James Joseph Heffernan (November 8, 1888  – January 27, 1967) was an American architect and politician who served six terms as a U.S. Representative from New York from 1941 to 1953.

Biography
James Joseph Heffernan was born in Brooklyn, New York on November 8, 1888.  He graduated from Bryant & Stratton College in 1906 and Pratt Institute in 1908, and became an architect.

Political career 
He was a leader in Brooklyn's Democratic Party, and was a Delegate to several state and national conventions.
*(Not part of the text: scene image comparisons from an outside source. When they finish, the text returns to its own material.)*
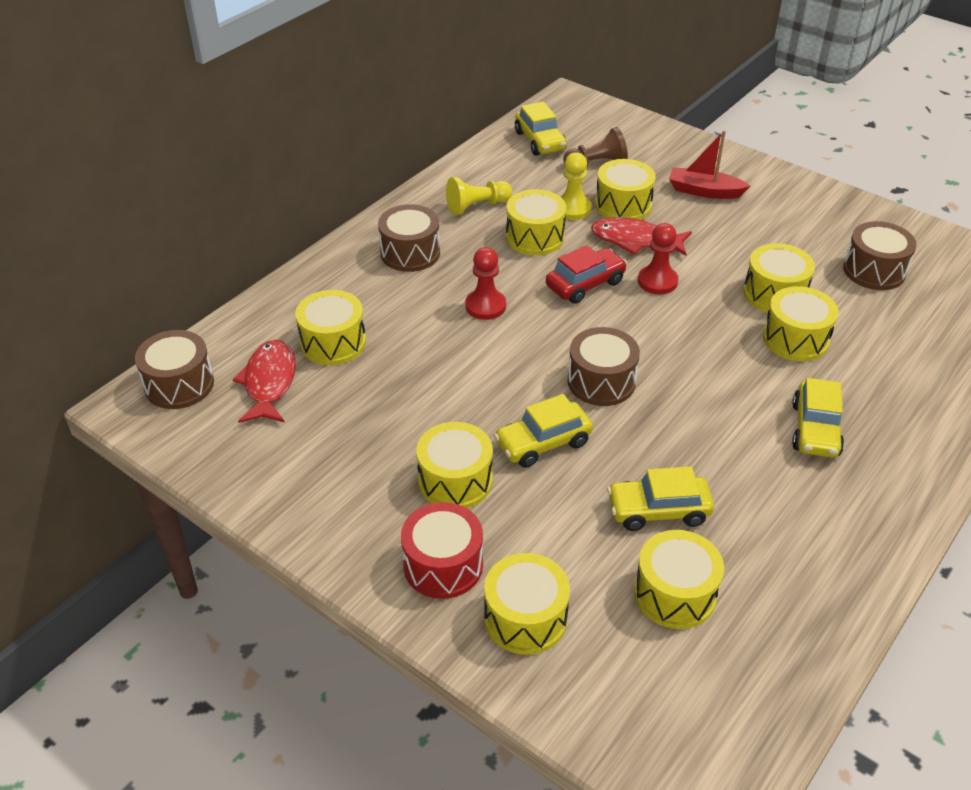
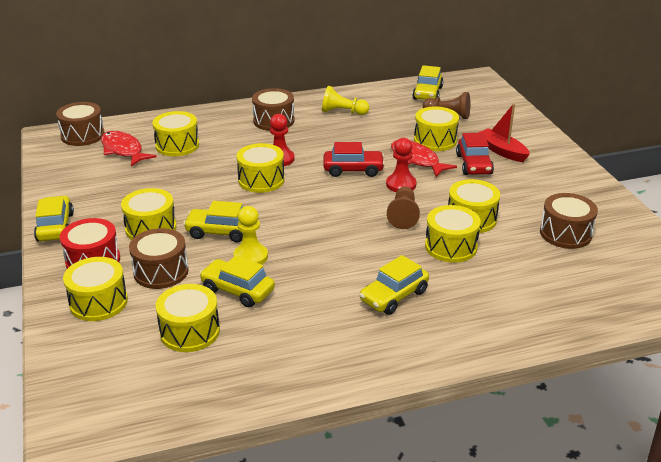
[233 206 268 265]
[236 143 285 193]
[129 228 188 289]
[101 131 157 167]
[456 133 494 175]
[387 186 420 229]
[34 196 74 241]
Heffernan served as Brooklyn's Highway Commissioner from 1926 to 1933, and was a Delegate to the 1938 state constitutional convention.

Congress 
In 1940 he was elected to Congress as a Democrat.  He was reelected five times and served from  January 3, 1941 to January 3, 1953.  He did not run for reelection in 1952 and resumed working as an architect.

Death 
Heffernan died in Long Branch, New Jersey on January 27, 1967.  He was buried at Holy Cross Cemetery in Brooklyn.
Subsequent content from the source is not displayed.